There wasn’t a single black person who lived in my town.
I’d seen black people on TV shows like “The Jeffersons” and “Sanford and Son” but I had never met one in person before I turned 7.
I never really thought about this until my parents divorced and we moved across the state to the big city.
Then my mom started dating a black guy.
I still didn’t think much about it.
He had an afro, knew how to use nunchucks and owned a Firebird Trans Am. I thought he was cool. He and my mom drank wine and listened to Richard Pryor records late at night.
After this guy, my mom dated another black guy who soon moved into our home and eventually became my stepfather.
Right away my neighbors made me aware that this was “a problem”.
They made comments like “nigger lover” or “fucking nigger”. Some of my friends were no longer allowed to play with me.
At 7 years old, I thought this was bizarre. Why did anyone care if he was black?
That summer, I went back to my old hometown for vacation.
One day my Uncle Mick cornered me and started screaming about my mother. He told me she was no longer welcome in the family.
He said,
“Not only did she move away – but then she married a nigger! A nigger! It would have been bad enough if she’d married a wop, a chink or even a kike. But a fucking nigger! How could she do that!”
I still didn’t understand what the big deal was – what difference did it make if he was black? I thought it was worse that my Uncle was screaming at me about my mom.
As for my wife’s new husband, I didn’t mind that he was black. I did mind that he was mean and crazy, but that’s a different story.
Over the next 10 years, my stepfather moved a number of his ex-wives, girlfriends, kids and friends into our house. He offered a safe haven when they had no place else to go. Some were black, some were white and some were “mixed”.
You know what? They were like everyone else I knew.
They were just people.
- Some were fun. Some annoying.
- Some were good looking. Some ugly.
- Some were smart. Others dumb.
I’d be lying if I said I didn’t notice any differences between us. Our hair was different. Our slang was different. Our taste in music was different.
But there was nothing significant.
In time, my world became whiter.
By high school we had moved out of the ghetto. Most of my friends were white. In college it was the same. Then, the higher I rose up through the ranks of corporate America, the whiter the people around me became.

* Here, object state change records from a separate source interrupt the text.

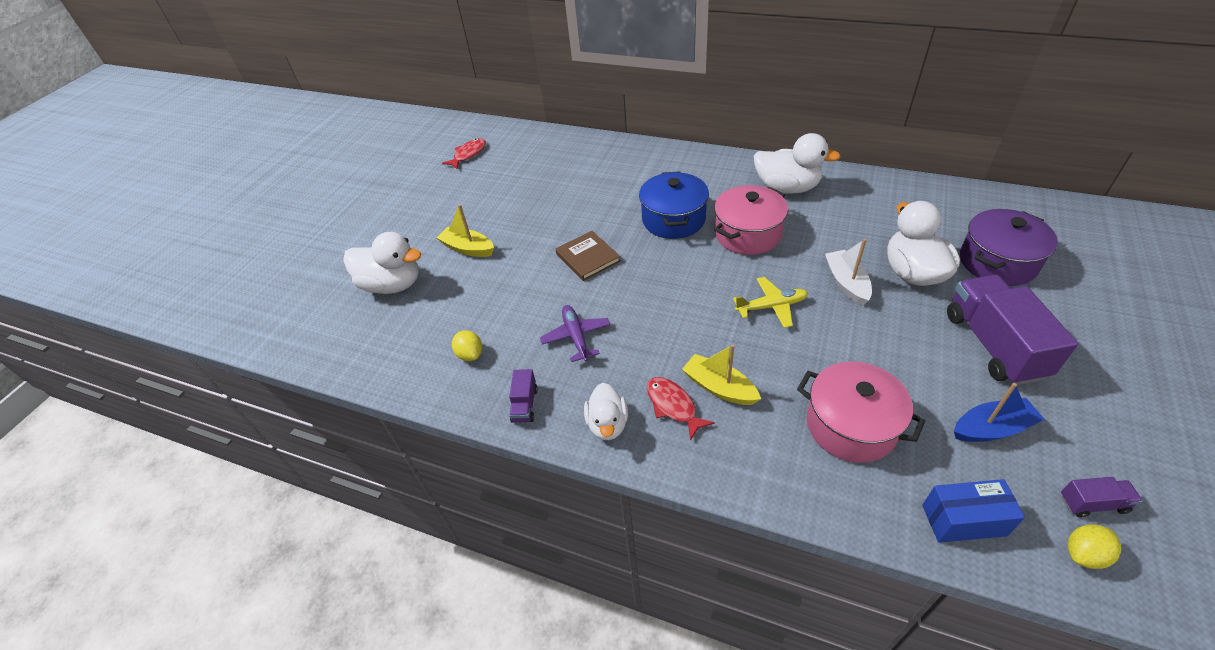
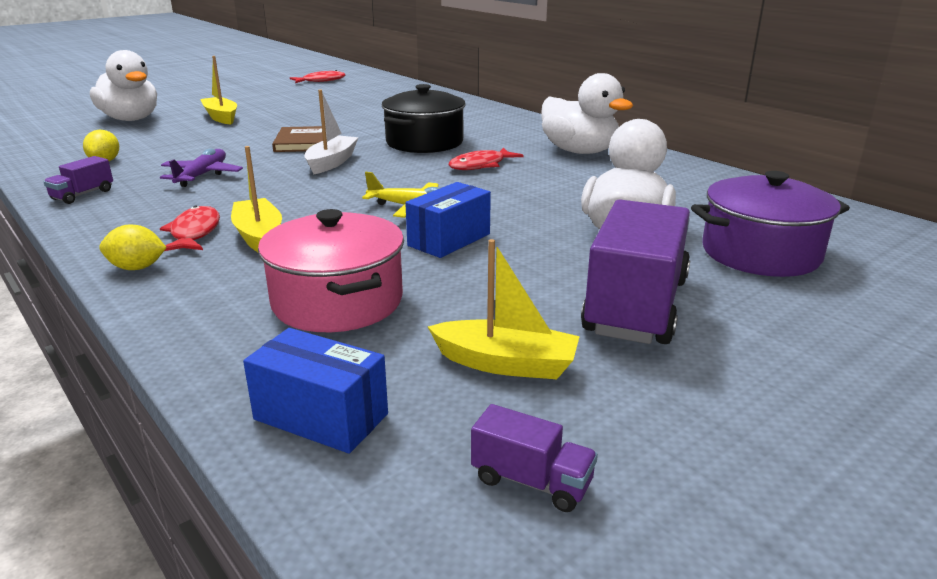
camera: 25 degrees right, 20 degrees down
(607, 424) = (118, 224): white duck -> none
(673, 219) = (424, 142): blue pot -> black pot
(747, 234) = (481, 165): pink pot -> red fish
(833, 331) = (449, 240): none -> blue box
(846, 283) = (529, 216): white boat -> white boat (331, 162)
(991, 428) = (506, 363): blue boat -> yellow boat
(1084, 554) = (425, 520): yellow lemon -> yellow lemon (137, 268)

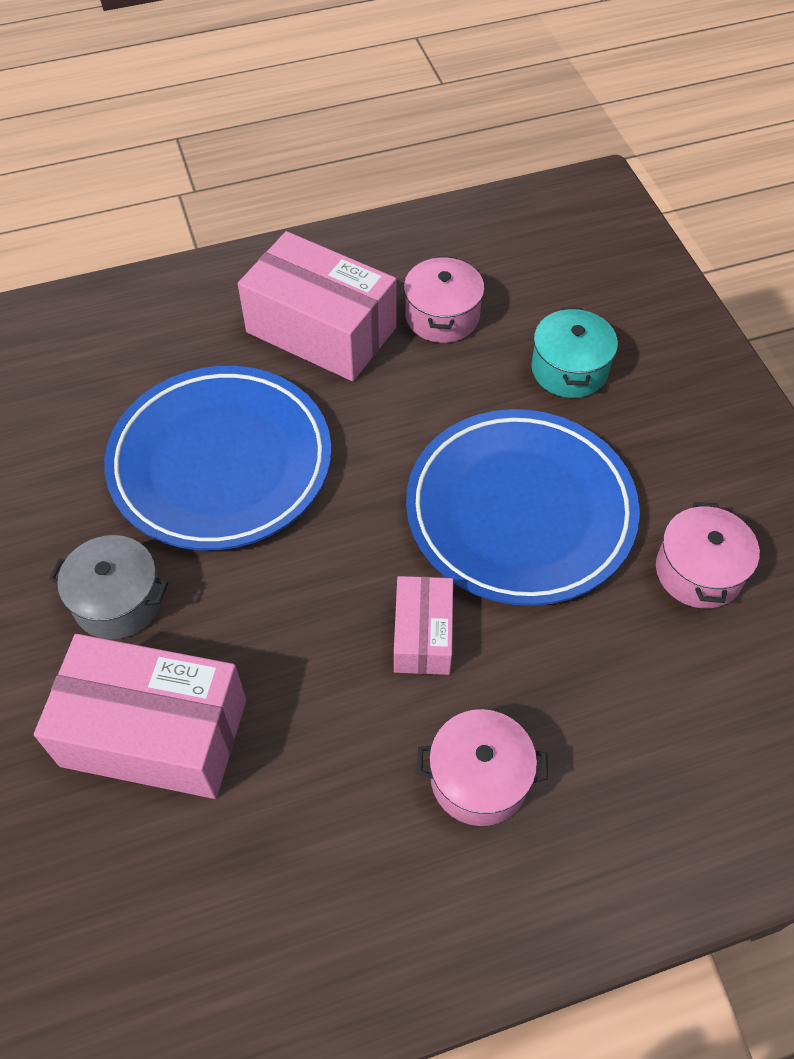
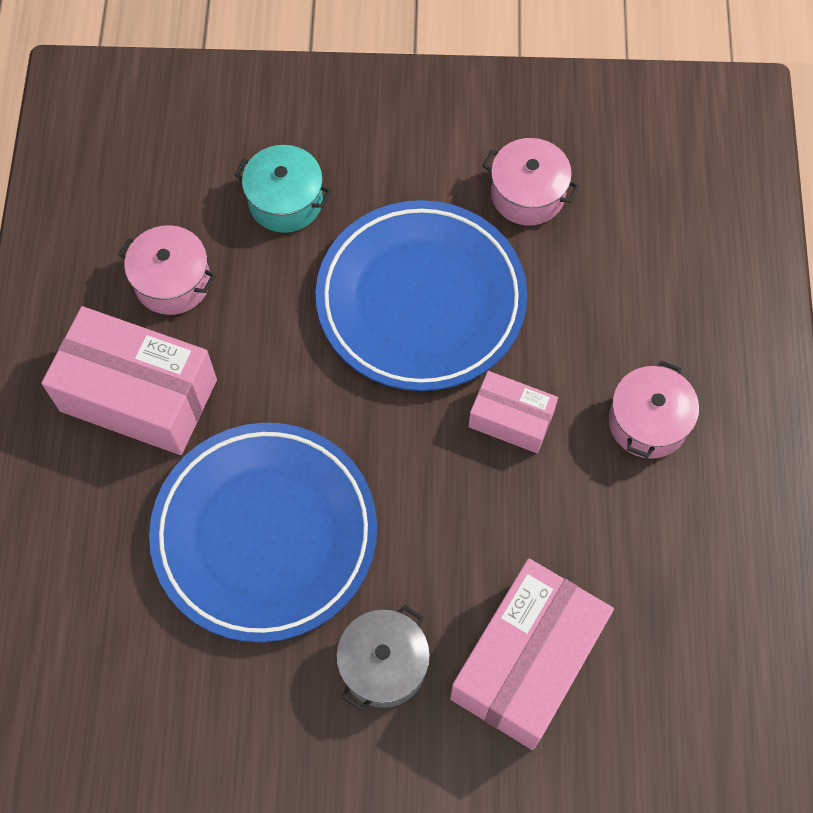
camera: 70 degrees left, 10 degrees up
(321, 330) = (138, 395): pink box -> pink box turned 60 degrees clockwise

I noticed this more as I got older. I picked up on the subtle (and not so subtle) racism that I saw when companies hired and promoted people.
Since I like to hire weirdos and outcasts, my teams tended to be more integrated than most. I didn’t plan this, I just picked whomever I thought would do a great job without regard to their race. (Although I must admit I’ve always enjoyed “sticking it to the man” by hiring someone who didn’t fit the mold.)
The older I get, the more I see racism.
I see it in the workplace, the criminal justice system and the educational system. I see it in politics. I see it in person.
On the outside, I appear to be a typical white, upper middle class, suburban professional. So often, people will reveal their racism to me because I “appear” to be just like them.
But I’m a guy who grew up as poor white trash. I lived in sketchy neighborhoods, dropped out of college, worked alongside people of all races and eventually married a Jewish woman.
So I’ll often push back when someone tries to include me in their racist rant, hiring practice or action.
I’m not combative. I’ll usually say something like:
- That’s not been my experience.
- Did you know my wife is Jewish?
- My stepfather was black.
- I was raised in the ghetto. Some of the best neighbors I ever had lived there.
The person who I confront often is embarrassed or defensive and mumbles something like “I was just joking”.
They’ll usually shut up and change the subject.
I wonder if it helps any of them to rethink their ideas?